Não habitava uma dimensão propriamente dita; seu reino era a dimensão entre o real e o imaginário. Sua existência dependia da ação criativa de um outro; não possuía corpo, e só se cristalizava em um ser quando algum escritor pressentia sua presença e o encarnava em um personagem, transmutando-o em uma nova aparência e adequando as nuances de sua personalidade ao novo avatar.

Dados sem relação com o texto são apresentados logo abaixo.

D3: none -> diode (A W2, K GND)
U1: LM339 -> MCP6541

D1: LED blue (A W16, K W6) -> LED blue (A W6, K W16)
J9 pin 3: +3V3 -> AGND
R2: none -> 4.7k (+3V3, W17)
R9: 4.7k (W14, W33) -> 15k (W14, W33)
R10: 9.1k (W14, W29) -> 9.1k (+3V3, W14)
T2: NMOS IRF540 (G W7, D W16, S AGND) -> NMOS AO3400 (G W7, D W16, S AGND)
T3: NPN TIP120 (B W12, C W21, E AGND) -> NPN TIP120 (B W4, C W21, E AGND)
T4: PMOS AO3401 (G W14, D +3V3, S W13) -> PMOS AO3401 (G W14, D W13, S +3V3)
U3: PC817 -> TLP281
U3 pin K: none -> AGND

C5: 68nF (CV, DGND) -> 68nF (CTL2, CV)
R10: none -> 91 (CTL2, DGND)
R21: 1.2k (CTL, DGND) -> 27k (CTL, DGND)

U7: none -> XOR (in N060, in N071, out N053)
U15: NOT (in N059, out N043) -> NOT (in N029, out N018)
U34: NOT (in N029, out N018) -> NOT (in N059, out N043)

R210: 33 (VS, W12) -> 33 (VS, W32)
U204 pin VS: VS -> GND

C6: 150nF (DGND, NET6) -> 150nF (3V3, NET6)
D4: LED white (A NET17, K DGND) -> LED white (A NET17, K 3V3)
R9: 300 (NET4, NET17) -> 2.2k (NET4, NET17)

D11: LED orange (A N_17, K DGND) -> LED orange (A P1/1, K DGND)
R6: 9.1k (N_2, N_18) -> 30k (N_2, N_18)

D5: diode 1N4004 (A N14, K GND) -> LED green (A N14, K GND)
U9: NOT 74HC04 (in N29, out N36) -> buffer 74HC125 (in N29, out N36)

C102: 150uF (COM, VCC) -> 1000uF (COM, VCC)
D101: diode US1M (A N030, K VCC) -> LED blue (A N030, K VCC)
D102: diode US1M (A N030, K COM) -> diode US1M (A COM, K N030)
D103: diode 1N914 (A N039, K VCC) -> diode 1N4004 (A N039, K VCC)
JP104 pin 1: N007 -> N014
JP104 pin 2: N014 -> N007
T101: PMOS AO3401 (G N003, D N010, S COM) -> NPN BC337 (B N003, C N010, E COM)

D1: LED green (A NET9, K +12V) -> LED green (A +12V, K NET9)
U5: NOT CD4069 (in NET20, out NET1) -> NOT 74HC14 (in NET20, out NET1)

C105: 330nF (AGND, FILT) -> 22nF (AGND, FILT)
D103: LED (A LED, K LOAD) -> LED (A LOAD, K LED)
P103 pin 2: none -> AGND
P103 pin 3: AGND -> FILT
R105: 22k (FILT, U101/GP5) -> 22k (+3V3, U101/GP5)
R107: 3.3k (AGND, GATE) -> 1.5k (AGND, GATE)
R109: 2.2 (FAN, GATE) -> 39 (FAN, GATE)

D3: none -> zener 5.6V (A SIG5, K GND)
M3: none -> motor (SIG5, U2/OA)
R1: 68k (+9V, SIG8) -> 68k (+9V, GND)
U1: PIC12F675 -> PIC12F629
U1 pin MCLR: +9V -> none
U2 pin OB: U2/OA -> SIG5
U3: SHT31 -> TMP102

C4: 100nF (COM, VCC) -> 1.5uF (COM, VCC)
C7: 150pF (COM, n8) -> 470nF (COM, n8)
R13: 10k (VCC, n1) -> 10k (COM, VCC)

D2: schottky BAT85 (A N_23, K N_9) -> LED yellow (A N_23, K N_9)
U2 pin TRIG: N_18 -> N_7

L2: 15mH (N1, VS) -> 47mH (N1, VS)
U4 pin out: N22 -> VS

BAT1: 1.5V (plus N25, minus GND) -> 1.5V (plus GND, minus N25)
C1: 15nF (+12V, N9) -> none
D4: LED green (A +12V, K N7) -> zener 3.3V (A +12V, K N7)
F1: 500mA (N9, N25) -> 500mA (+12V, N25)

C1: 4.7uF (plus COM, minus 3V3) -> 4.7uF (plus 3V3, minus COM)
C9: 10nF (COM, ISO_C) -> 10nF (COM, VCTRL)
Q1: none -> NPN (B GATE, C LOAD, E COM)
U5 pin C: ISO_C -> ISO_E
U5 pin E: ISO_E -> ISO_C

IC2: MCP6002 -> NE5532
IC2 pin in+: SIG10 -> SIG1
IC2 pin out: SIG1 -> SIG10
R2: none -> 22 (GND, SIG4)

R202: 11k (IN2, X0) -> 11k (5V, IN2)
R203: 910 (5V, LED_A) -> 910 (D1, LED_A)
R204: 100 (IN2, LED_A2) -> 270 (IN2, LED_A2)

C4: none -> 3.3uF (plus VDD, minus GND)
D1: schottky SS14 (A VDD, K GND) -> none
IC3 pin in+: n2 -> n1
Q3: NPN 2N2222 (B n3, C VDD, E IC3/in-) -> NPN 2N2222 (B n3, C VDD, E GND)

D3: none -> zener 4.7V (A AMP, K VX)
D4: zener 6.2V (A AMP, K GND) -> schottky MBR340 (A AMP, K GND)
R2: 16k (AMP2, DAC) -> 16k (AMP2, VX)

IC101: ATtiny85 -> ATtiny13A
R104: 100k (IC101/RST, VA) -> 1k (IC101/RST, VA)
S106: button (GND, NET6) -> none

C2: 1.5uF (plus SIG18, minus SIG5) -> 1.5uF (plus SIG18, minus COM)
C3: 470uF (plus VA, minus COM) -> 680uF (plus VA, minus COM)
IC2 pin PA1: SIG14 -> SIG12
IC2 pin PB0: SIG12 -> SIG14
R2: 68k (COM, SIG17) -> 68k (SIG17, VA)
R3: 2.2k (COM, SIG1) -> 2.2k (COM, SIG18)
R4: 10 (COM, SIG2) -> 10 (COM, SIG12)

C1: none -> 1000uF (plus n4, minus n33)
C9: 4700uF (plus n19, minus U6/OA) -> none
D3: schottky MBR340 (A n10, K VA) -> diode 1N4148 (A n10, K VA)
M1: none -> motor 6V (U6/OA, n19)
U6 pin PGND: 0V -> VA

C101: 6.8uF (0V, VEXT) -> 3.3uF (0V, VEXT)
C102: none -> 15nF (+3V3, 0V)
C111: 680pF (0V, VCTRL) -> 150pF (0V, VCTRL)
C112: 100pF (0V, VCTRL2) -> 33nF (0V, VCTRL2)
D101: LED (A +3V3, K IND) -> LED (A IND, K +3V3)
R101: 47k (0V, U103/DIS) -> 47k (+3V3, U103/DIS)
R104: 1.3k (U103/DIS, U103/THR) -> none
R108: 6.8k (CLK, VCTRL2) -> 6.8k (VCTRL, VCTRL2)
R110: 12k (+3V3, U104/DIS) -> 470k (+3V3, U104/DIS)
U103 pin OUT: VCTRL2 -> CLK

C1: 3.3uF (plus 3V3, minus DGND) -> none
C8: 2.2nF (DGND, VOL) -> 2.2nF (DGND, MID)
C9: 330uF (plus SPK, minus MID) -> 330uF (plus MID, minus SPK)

Dessa forma, já havia sido o capitão Ismael, na frenética caça à Moby Dick; o Professor Moriarty, constantemente tramando contra Sherlock Holmes; Phileas Fogg, em sua ousada volta ao mundo em 80 dias; Tom Sawyer, Jay Gatsby, Auguste Dupin, Horacio Oliveira, Ulisses, Werther, Bento Santiago...

Ao ser novamente despertado de sua catalepsia para ingressar no mundo palpável da palavra escrita, aproveitou-se de uma inédita obscuridade proporcionada pela ausência de descrições para infiltrar o mundo real sorrateiramente, galgar as escadas munido do punhal e adentrar incógnito o quarto onde o insuspeito escritor, crente na ficcionalidade de seu relato, perpetrava o seu ofício momentos antes de ser brutalmente assassinado, deixando inconclusa sua obra e dissolvendo assim a existência de seu próprio assassihwrij9q3t-h

Um comentário:

Reggio Tartufo disse...

Gostei mais do primeiro texto.
E pra quem reclama tanto de não ter o que postar (a maioria das vezes por preguiça), vc postou demais, poderia ter separado os textos.
Em todo caso, isso é o problema se.
O primeiro texto eu gostei muito.
O segundo menos.
e o terceiro menos ainda.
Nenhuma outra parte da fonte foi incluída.